The Challenges of Urbanisation May Be Even Greater In Small Towns
Global urbanisation has prompted a focus on megacities that overlooks the needs and vulnerabilities of smaller settlements.
The global population is increasingly gravitating towards urban areas. This shift has already taken place in many small countries, not to mention China, which now has more people living in cities and towns than villages. But even in India – where nearly 70% of the populace is rural, and more than half of all citizens are still reliant upon agriculture – the urban population has grown faster than the rural population over the past decade.
This geographical shift is taking place much more rapidly in the developing world than elsewhere. Changes that used to take centuries are now occurring in a few decades, which generates huge challenges. Unfortunately, few countries are adequately prepared for these challenges, and even fewer are trying to manage them in a planned manner.
Most of the policy discussion concerning global urbanisation has focused on megacities. And certainly, these huge and historically unprecedented agglomerations create a whole host of new requirements and vulnerabilities that have to be addressed creatively and equitably. But if we are too focused on this single issue, we may lose sight of another emerging problem likely to explode in the coming years.
Increases in urban population reflect three separate forces: the natural rise in population within urban areas; the migration of rural dwellers to urban areas; and, as settlements expand and become more densely populated, the reclassification of rural settlements as urban. All three forces have been at work to varying degrees. But where the third factor is significant, it creates a particular problem, because the administrative machinery for urban areas seldom exists for such settlements.
For example, in India the latest census (pdf) shows that, over the past decade, there has been a huge increase in the number of urban conurbations, from 5,161 in 2001 to 7,935 in 2011, an increase of 54% that dwarfs the 32% growth in urban population. This is mainly because of reclassification of settlements from rural to urban as they start showing higher population density (more than 1,000 persons per sq km) and as non-agricultural work becomes dominant. The highly significant increase in areas still not officially recognised as “urban” (and therefore lacking the institutional and administrative machinery provided to urban areas) accounts for more than 90% of the increase in the total number of urban settlements.

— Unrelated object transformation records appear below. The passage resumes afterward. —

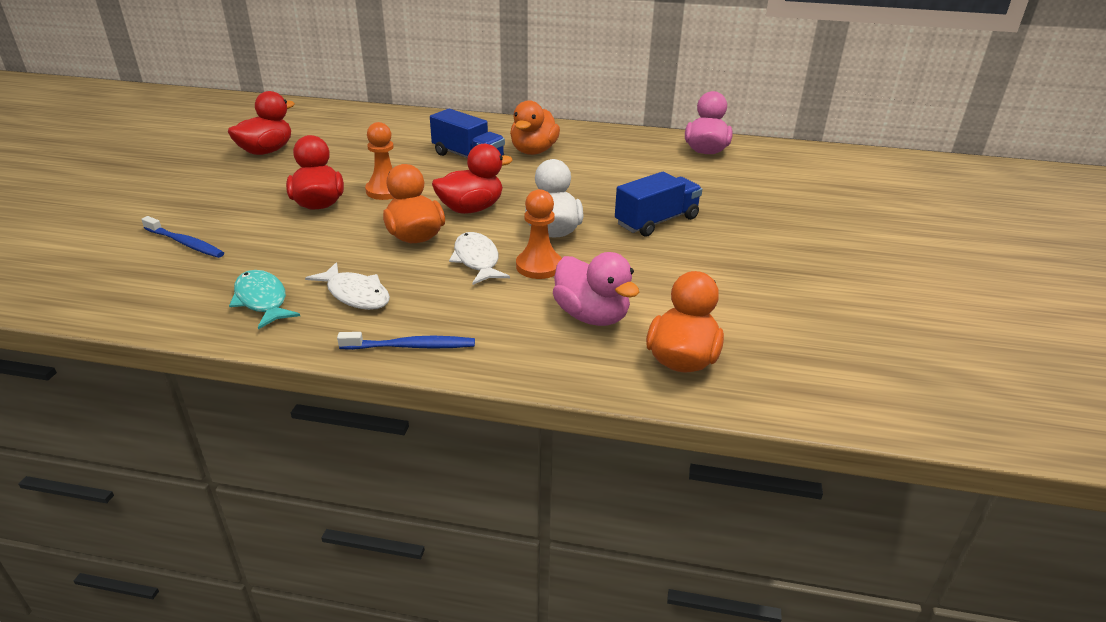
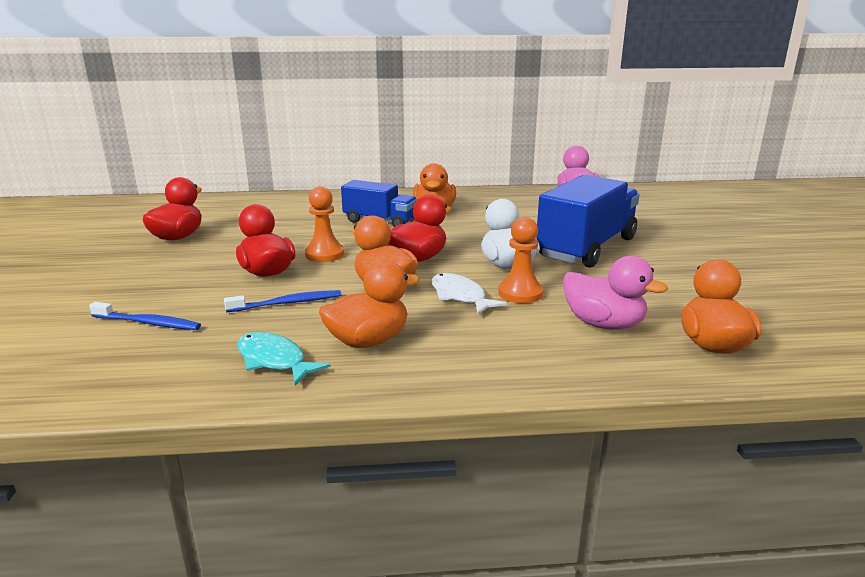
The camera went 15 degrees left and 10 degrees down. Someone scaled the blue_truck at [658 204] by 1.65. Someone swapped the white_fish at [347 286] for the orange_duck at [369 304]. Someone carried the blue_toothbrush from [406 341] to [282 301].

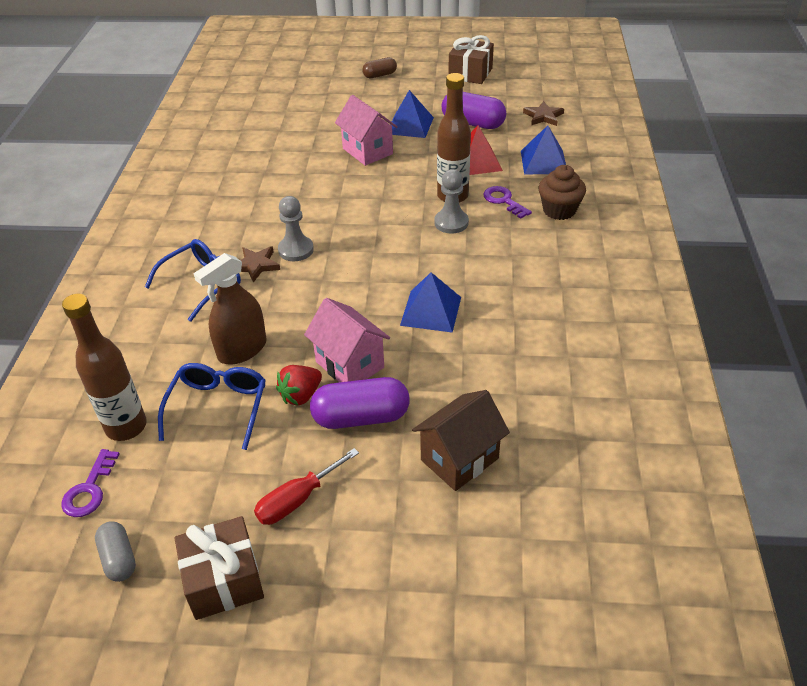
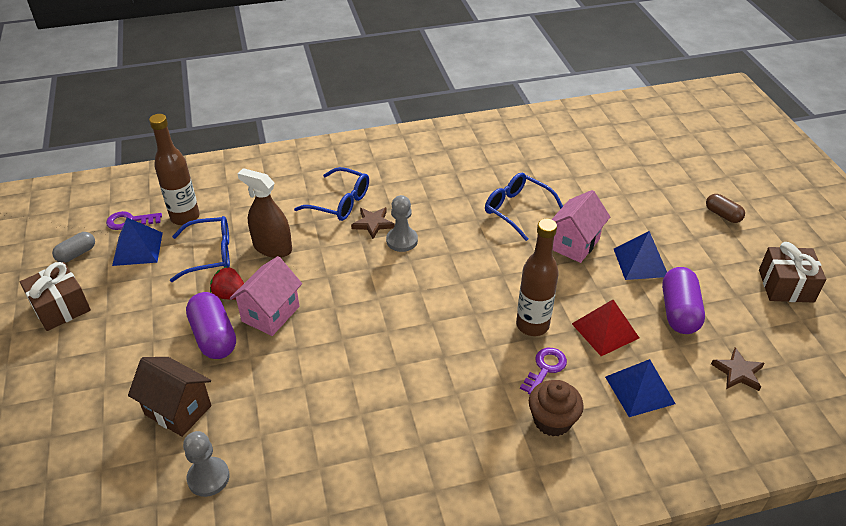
The camera went 70 degrees right and 0 degrees up. Someone carried the grey_pawn from [451 201] to [206 464]. Someone carried the blue_pyramid from [430 302] to [137 242]. Someone took away the red_screwdriver at [306 486]. Someone put down the blue_glasses at [524 207].

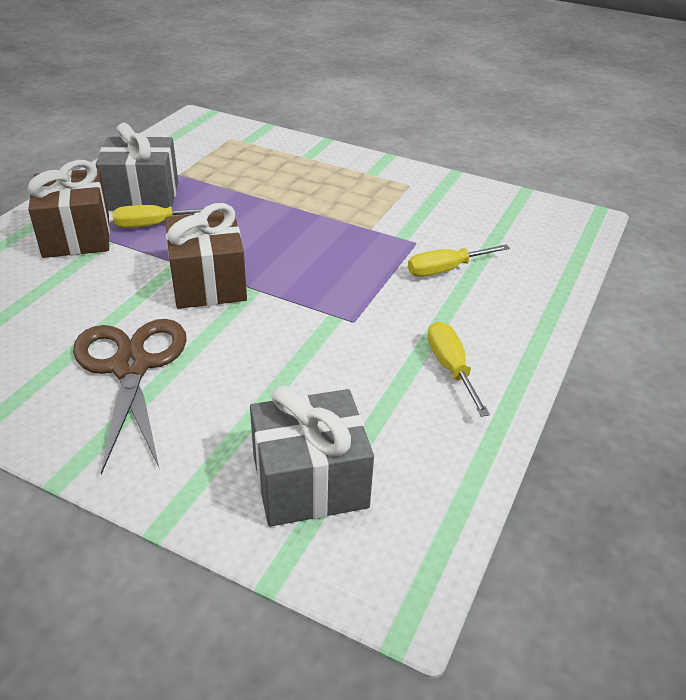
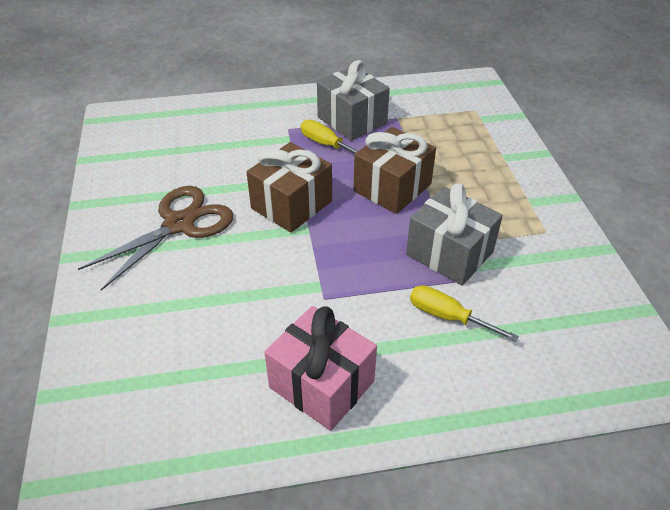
The camera went 55 degrees right and 5 degrees up. Someone carried the brown_gift from [69 209] to [395 170]. Someone swapped the yellow_screwdriver at [458 369] for the pink_gift at [320 368]. Someone carried the grey_gift from [312 456] to [454 235].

In the absence of the institutional framework of a municipality, how are standard problems relating to streets and other urban infrastructure – utilities like electricity and water, along with sanitation, drainage, waste management and the provision of other basic services – to be dealt with? How do policymakers and administrators incorporate the needs and requirements of these areas if they are not even officially recognised as urban? Do any plans exist for such settlements, including those relating to land use, provision of schools, healthcare centres, community services and the like? What about spatial provisions, such as providing security, sufficient open spaces, public parks and playgrounds, health facilities, and strategies to avoid pollution and congestion?
In far too many developing countries, these settlements have simply been growing unmonitored, with no proper provisions for even essential services like all-weather roads, piped water and – above all – sanitation and waste disposal. Governments at national and regional level tend to turn a blind eye to these new urban settlements, because they simply cannot handle the scale of the likely demands relative to their own resources.
Consequently, in addition to the huge challenges of coping with the chaos, congestion, pollution and social tensions that characterise megacities and other cities, we have to deal with newer, smaller urban centres that exhibit all the same problems. Indeed, these towns often experience such difficulties in aggravated form, because they are growing higgledy-piggledy even as the required amenities are non-existent.
Leaving all this to private provision (which is more and more the case) is not only socially inefficient but also generates much more inequality – in turn, reducing social cohesion and making the entire process less tenable. So it’s really surprising that neither governments nor ordinary people are worrying more about policies to make life more liveable in the small towns cropping up across the developing world.